Wed Oct 3 (Meeting Number 16) Section 4.3 Problem Solving Using Triangle Congruence

• Flowers (CP05): Solve 4.3 # 4 But use ∠ADE = x and ∠BAC = y
• Gilkey (CP05): Solve 4.3 # 7
• Hohenbrink (CP05): Solve 4.3 # 8
• Kennedy (CP05): Solve 4.3 # 9
• Lowe (CP05): Solve 4.3 # 10
• Malone (CP05): Solve 4.3 # 11
• Meisman (CP05): Solve 4.3 # 12

Mon Oct 8 (Meeting Number 17) Section 4.3 Problem Solving Using Triangle Congruence

• Nickerson (CP05): Solve 4.3 # 13
• Platfoot (CP05): Solve 4.3 # 14
• Schira (CP05): Solve 4.3 # 15
• Somogyi (CP05): Solve 4.3 # 16
• Sundheimer (CP05): Solve 4.3 # 17
• Whitty (CP05): Solve 4.3 # 18
• Wilder (CP05): Solve 4.3 # 19
• Wright (CP05): Solve 4.3 # 22

Wed Oct 10 (Meeting Number 18) Caught up on Presentation Assignments

Fri Oct 12 (Meeting Number 19) Exam 2 Covering Chapters 3 - 4 (except 4.4)

Mon Oct 15 (Meeting Number 20) Started Section 5.1. No Presentation Assignments

Wed Oct 17 (Meeting Number 21) Section 5.1 and 5.2

Do your work on paper, large and clear, ready to project using the document camera.

• Wright (CP06): Solve 5.1#18 (Present using Document Camera)
• Wilder (CP06): Solve 5.1#30 (Present using Document Camera)
• Whitty (CP06): Solve 5.1#31 but use angle sizes 50 and 85 instead of 55 and 80. (Present using Document Camera)
• Sundheimer (CP06): Solve 5.1#32 (Present using Document Camera)
• Somogyi (CP06): Solve 5.1#36 (Present using Document Camera)
• Schira (CP06): Solve 5.2#21 but use angle sizes 68 and 153 instead of 65 and 150 (Present using Document Camera)
• Platfoot (CP06): Solve 5.2#22 (Present using Document Camera)
• Nickerson (CP06): Solve 5.2#26 (Present using Document Camera)

Fri Oct 19 (Meeting Number 22) Section 5.3 Parallelograms and Rhombuses

• Meisman (CP06): What is the definition of a parallelogram? (Find it in the reading.) (Present using Document Camera)
• Malone (CP06): The book says in Corollary 5.15 that in a parallelogram, the opposite sides are congruent and the opposite angles are congruent.
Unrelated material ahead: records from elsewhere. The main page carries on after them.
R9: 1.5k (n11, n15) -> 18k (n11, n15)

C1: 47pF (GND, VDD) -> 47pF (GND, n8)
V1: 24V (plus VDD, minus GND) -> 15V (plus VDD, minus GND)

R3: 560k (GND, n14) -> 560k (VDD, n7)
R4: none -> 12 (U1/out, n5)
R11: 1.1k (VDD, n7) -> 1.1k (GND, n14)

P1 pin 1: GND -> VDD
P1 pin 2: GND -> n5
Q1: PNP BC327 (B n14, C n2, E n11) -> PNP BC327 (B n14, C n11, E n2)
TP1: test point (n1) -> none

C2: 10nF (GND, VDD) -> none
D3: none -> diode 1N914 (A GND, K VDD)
Where does that come from? (Present using Document Camera)
• Lowe (CP06): Solve 5.3 # 14 (Present using Document Camera)
• Kennedy (CP06): Solve 5.3#16 (Present using Document Camera)
• Hohenbrink (CP06): Solve 5.3#18 (Present using Document Camera)
• Gilkey (CP06): Solve 5.3#28 (Present using Document Camera)
• Flowers (CP06): Do the proof for 5.3#38 (Present using Document Camera)
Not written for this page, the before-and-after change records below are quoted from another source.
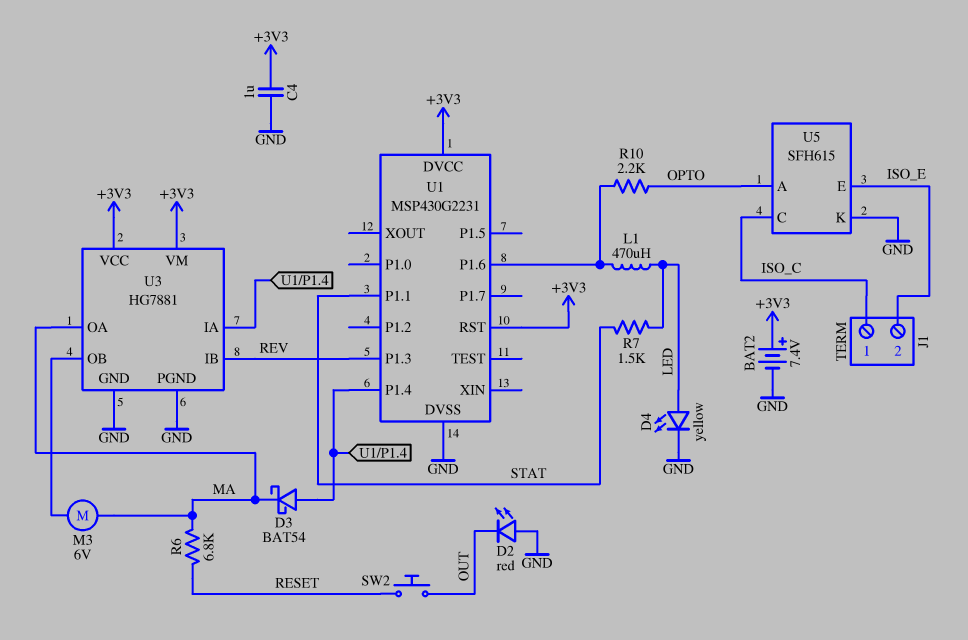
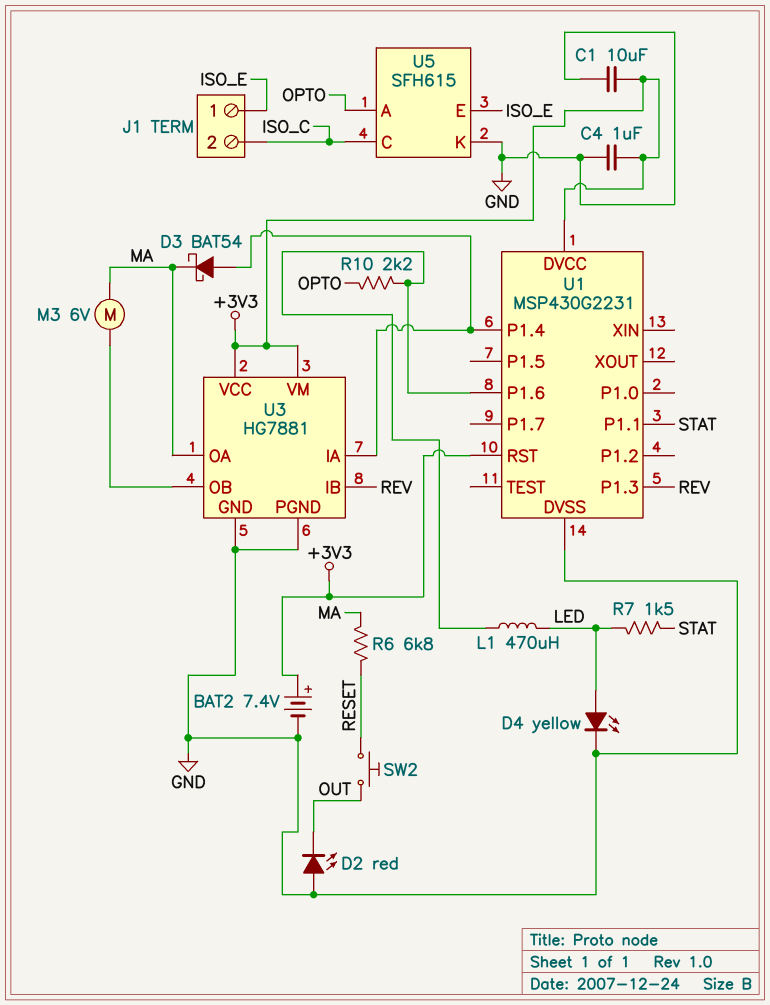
C1: none -> 10uF (+3V3, GND)
J1 pin 1: ISO_C -> ISO_E
J1 pin 2: ISO_E -> ISO_C

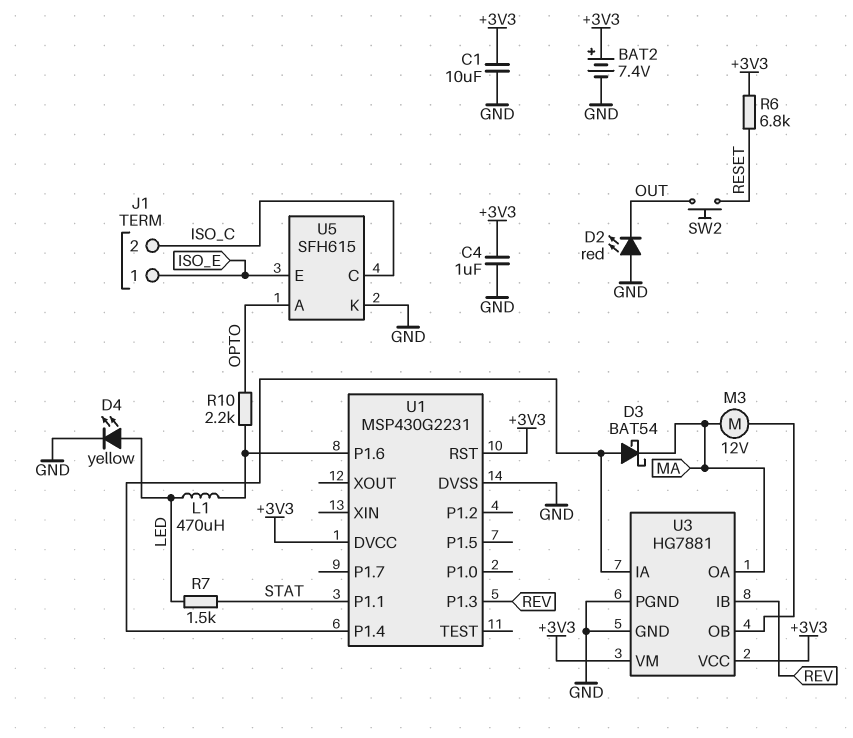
M3: motor 6V (MA, U3/OB) -> motor 12V (MA, U3/OB)
R6: 6.8k (MA, RESET) -> 6.8k (+3V3, RESET)

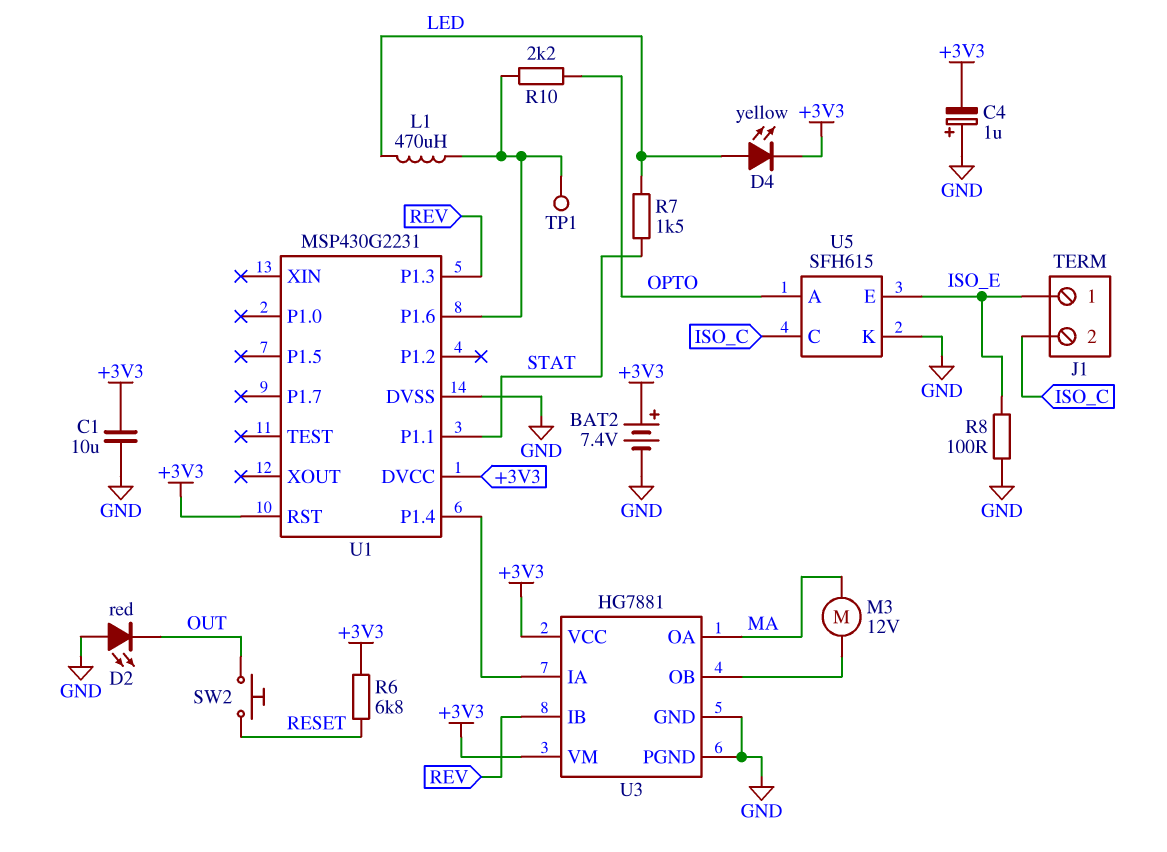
C4: 1uF (+3V3, GND) -> 1uF (plus GND, minus +3V3)
D3: schottky BAT54 (A U1/P1.4, K MA) -> none
D4: LED yellow (A LED, K GND) -> LED yellow (A LED, K +3V3)
R8: none -> 100 (GND, ISO_E)
TP1: none -> test point (U1/P1.6)

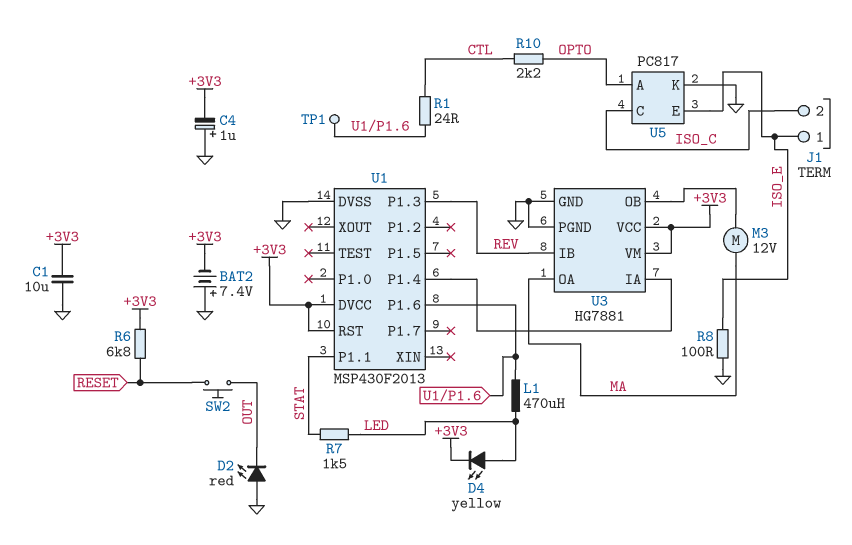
BAT2: 7.4V (plus +3V3, minus GND) -> 7.4V (plus GND, minus +3V3)
R1: none -> 24 (CTL, U1/P1.6)
R10: 2.2k (OPTO, U1/P1.6) -> 2.2k (CTL, OPTO)
U1: MSP430G2231 -> MSP430F2013
U5: SFH615 -> PC817

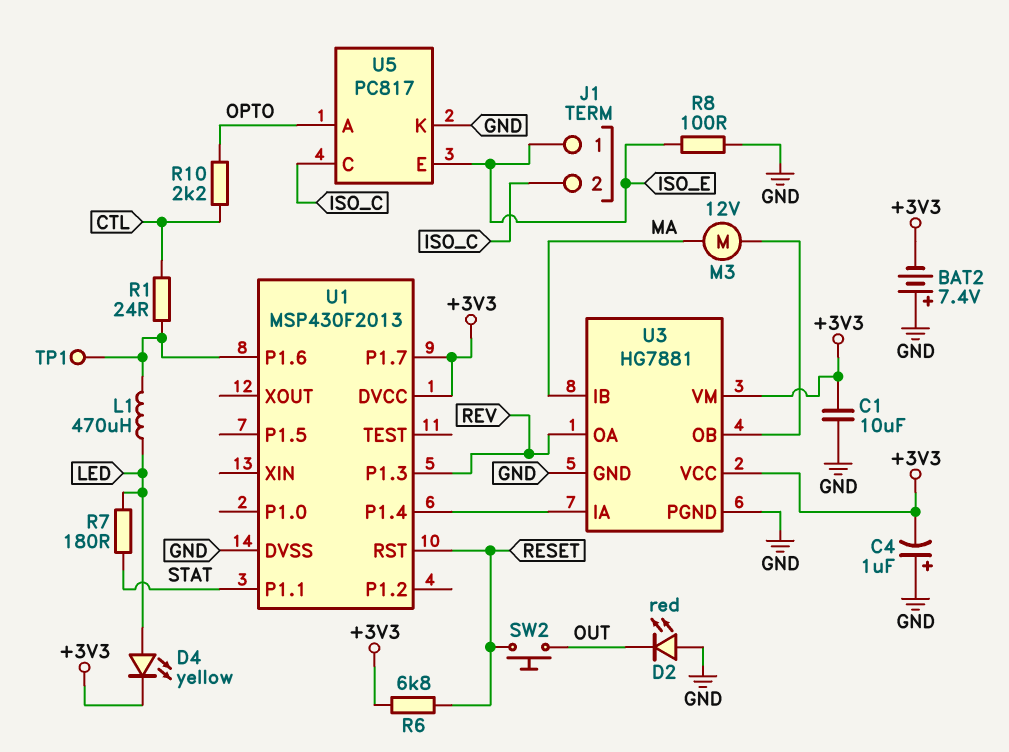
R7: 1.5k (LED, STAT) -> 180 (LED, STAT)
U1 pin P1.7: none -> +3V3
U1 pin RST: +3V3 -> RESET
U3 pin IB: REV -> MA
U3 pin OA: MA -> REV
Mon Oct 22 (Meeting Number 23) Section 5.4 Rectangles, Squares, and Trapezoids

First six students: I would like you to do a translation exercise. (You don't have to actually prove anything!) Each of the exercises 5.4 # 39, 40, 41, 42, 43, 44 says to prove some statement. But the statements are worded in a way that is not so helpful for setting up a proof. It would be more helpful if the statements were worded as conditional statements. For each of the five exercises, I want one of yoou to translate the statement to be proven into a new statement that is a conditional statement, "If P then Q." For starters, you can look at the book's presentationm of Theorem 5.27, on page 271. That will actually give you one of the translations that you need. But beware: some of the five exercises that I have assigned to you are worded in a way that is misleading, that makes the translation tricky. (That's why I assigned this as a Class Presentation.) (Each of you: Write both the original statement and your translation clearly on a page ready to project using the document camera.)
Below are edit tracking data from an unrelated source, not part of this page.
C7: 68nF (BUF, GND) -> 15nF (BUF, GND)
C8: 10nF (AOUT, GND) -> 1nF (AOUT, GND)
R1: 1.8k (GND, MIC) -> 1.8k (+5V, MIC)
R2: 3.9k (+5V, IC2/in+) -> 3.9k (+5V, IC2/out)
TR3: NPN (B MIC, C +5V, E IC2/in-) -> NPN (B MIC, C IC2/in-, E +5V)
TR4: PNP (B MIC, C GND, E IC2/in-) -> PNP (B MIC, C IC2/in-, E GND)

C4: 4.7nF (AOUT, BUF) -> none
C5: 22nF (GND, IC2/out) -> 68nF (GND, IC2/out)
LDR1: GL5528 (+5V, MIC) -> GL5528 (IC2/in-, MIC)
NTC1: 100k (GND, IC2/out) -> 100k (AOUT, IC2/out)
• Finnearty (CP06): Translate 5.4#39.
• Ferguson (CP06): Translate 5.4#40.
• Dixon (CP06): Translate 5.4#41.
• Diiullo (CP06): Translate 5.4#42.
• Cummings (CP06): Translate 5.4#43.
• Bell (CP06): Translate 5.4#44.

Problem Involving Variables and Solving Equations

• Baesman (CP06): Solve 5.4#12 Write your solution clearly on a page ready to project using the document camera.